The telecom tower industry has urged the Finance Ministry to allow accelerated depreciation rate of 65 per cent on batteries, 20 per cent funding through External Commercial Borrowings (ECB) for the working capital and inclusion of telecom towers in the priority sector for lending by banks.
The industry uses lithium-ion batteries, which have an average life of 3-5 years.
A higher depreciation rate for these batteries can help higher adoption of these batteries, which can decrease dependence on diesel for power back-up.
Diesel adds to the higher cost of production for the tower companies.
Accelerated depreciation is a method whereby an asset loses book value at a faster rate than the traditional straight-line method.
Generally, this method allows greater deductions in the earlier years of an asset and is used to minimise taxable income.
Apart from these key demands, the Tower and Infrastructure Providers Association (TAIPA) in its submission to the Finance Ministry, said it wants inclusion of the telecom infrastructure service providers in Section 72A in the cases of mergers and amalgamations.
As the tower industry is an inseparable part of telecom services, the specific inclusion will bring parity for the tower companies with telecom operators and other key industrial sectors. The benefit of Sec 72A was introduced to telecom operators in FY 2002-03 with a view to encouraging rapid consolidation and growth in the sector.
Before that, each telecom operator used to set up its own towers to cater to its own need for passive infrastructure (telecom towers, shelters, power back up) services. Accordingly, the concept of TISPs was not envisaged in FY 2002-03, when the benefit of Section 72A was extended to the telecom sector.
Section 72A of the Act allows accumulated losses of amalgamating company to be carried forward and set off in the hands of the amalgamated company.
Currently, the carry-forward of losses is limited to industrial undertakings or ships, hotels, aircraft or banks. The term “industrial undertaking” has been defined to include the companies which are engaged in the business of providing telecommunication services, whether basic or cellular, including radio paging, domestic satellite service, broadband network and internet services, said T.R. Dua, Director General, TAIPA.
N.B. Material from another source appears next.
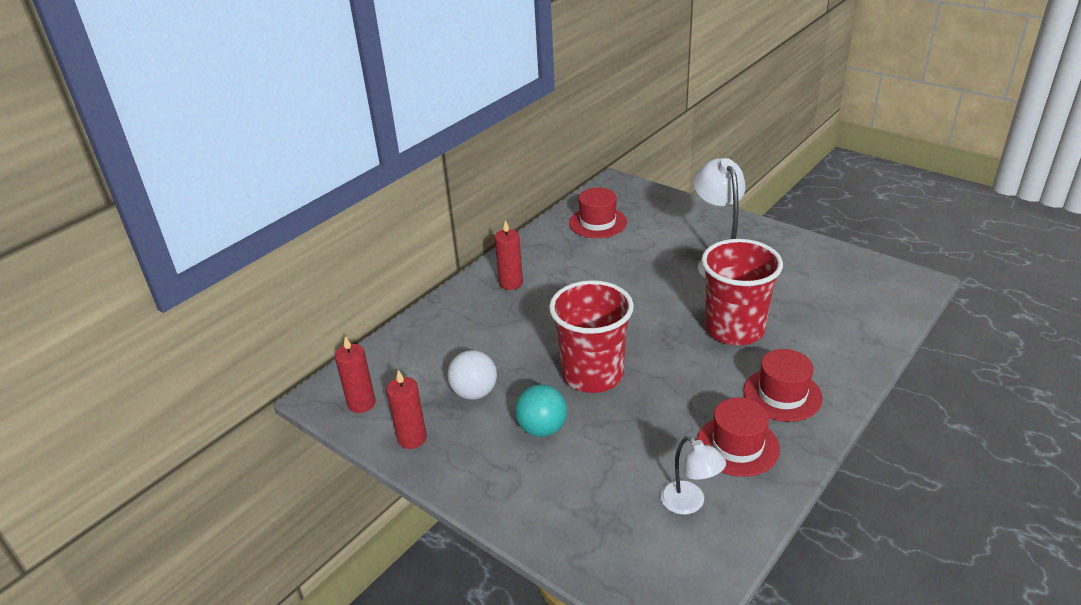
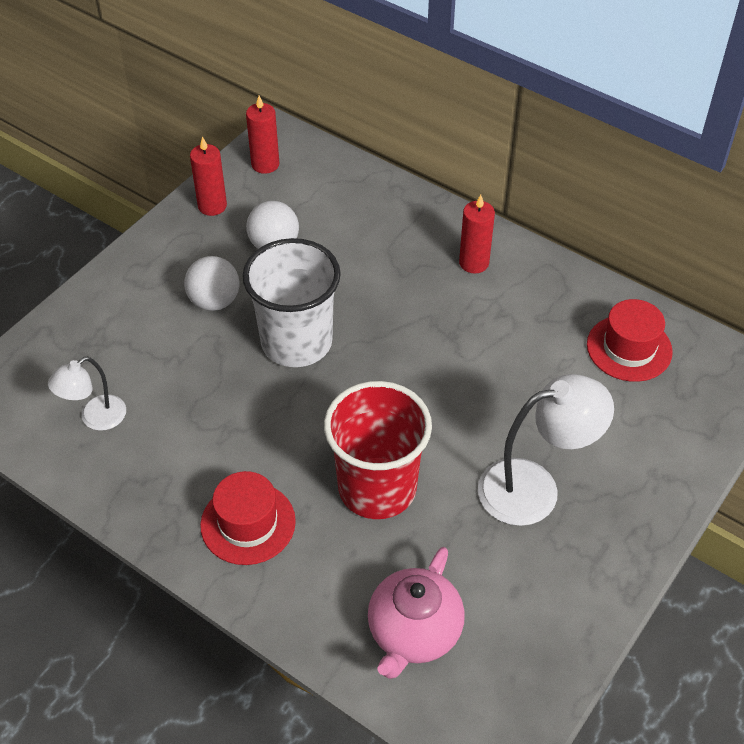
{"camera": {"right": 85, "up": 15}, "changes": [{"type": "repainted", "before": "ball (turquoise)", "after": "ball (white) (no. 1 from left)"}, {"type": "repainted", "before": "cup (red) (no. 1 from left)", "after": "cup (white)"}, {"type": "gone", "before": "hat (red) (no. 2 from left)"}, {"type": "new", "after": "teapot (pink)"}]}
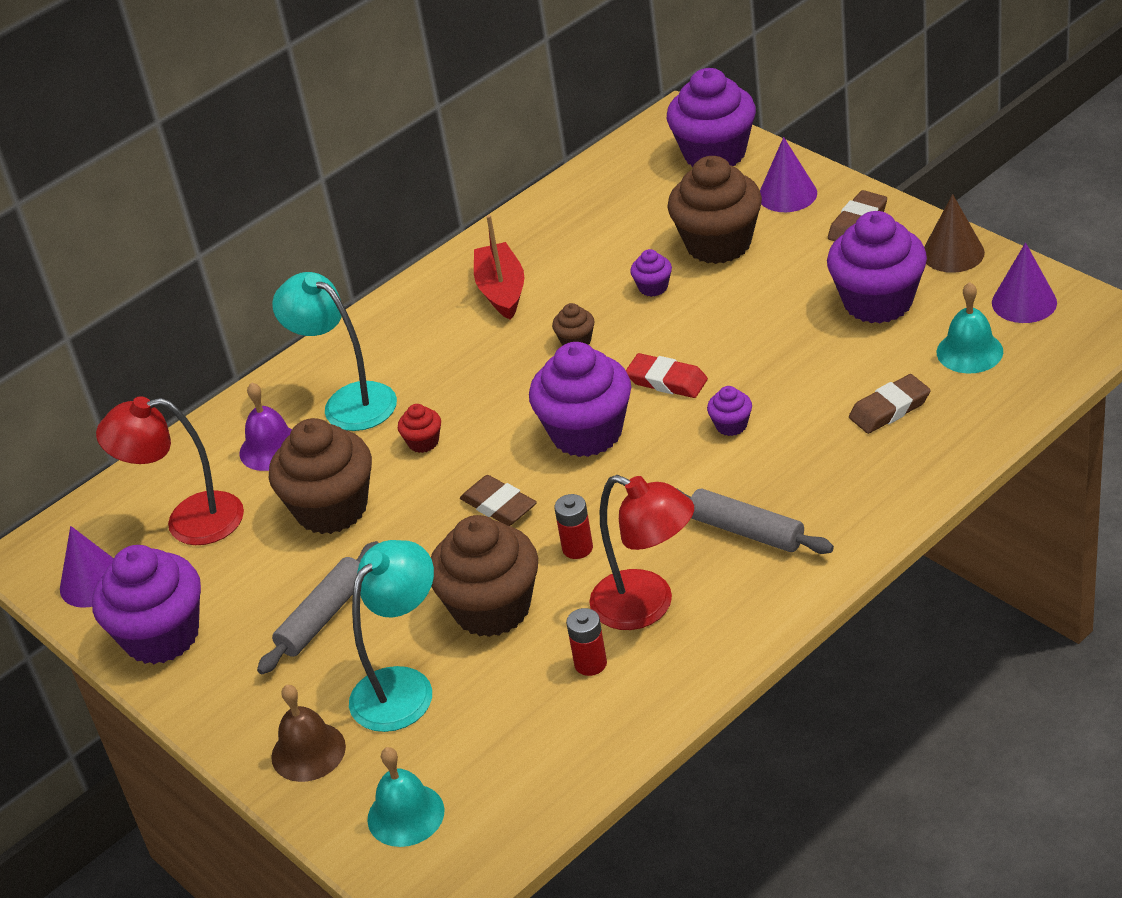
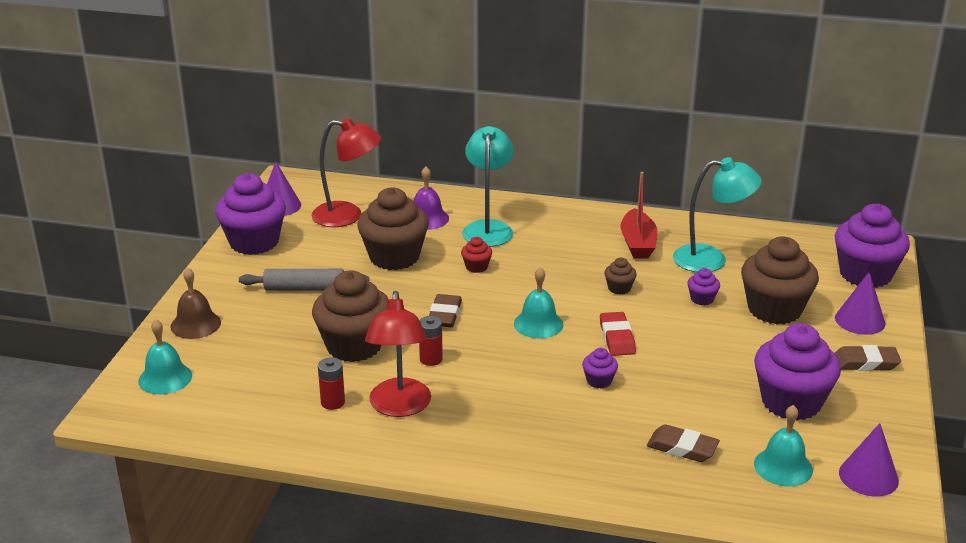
{"camera": {"right": 50, "up": -10}, "changes": [{"type": "rotated", "before": "lamp (red) (no. 1 from left)", "turn": 135}, {"type": "shifted", "before": "lamp (turquoise) (no. 2 from left)"}, {"type": "rotated", "before": "boat (red)", "turn": 135}, {"type": "swapped", "before": "cupcake (purple) (no. 2 from left)", "after": "bell (turquoise) (no. 2 from left)"}, {"type": "gone", "before": "rolling pin (grey) (no. 2 from left)"}, {"type": "gone", "before": "cone (brown)"}]}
There have been consolidations in the tower industry in recent times. India’s telecom tower industry is expected to see further consolidation after the Bharti Infratel-Indus Towers merger.
The combined entity of Bharti Infratel Ltd — the tower arm of Bharti Airtel, and Indus Towers, post their merger, will own more than 1,63,000 towers and will create the world’s largest tower company outside China.
In the tower industry, if ATC seals the deal with Idea, then the former would operate over 78,000 tower sites in India. State-run telecom operator Bharat Sanchar Nigam Ltd (BSNL) owns 66,000 towers.
TAIPA also seeks to amend the definition of “plant and machinery”. “Plant and machinery mean apparatus, equipment, machinery fixed to earth by foundation including telecommunication tower and shelters, that are used for making outward supply and include the term ‘telecommunication tower’ for the purpose of Input Tax Credit,” it said.
According to TAIPA, the tower industry is expecting to install around 25,000 towers in the coming FY with around Rs 1.25 lakh taxes paid on each. The current situation could result in an increase in the cost of providing the telecom service.
The Association rues that under the Central Goods and Services Act, 2017 (CGST Act), telecommunication towers have been specifically excluded from the definition of “plant and machinery” provided in the explanation to Section 17.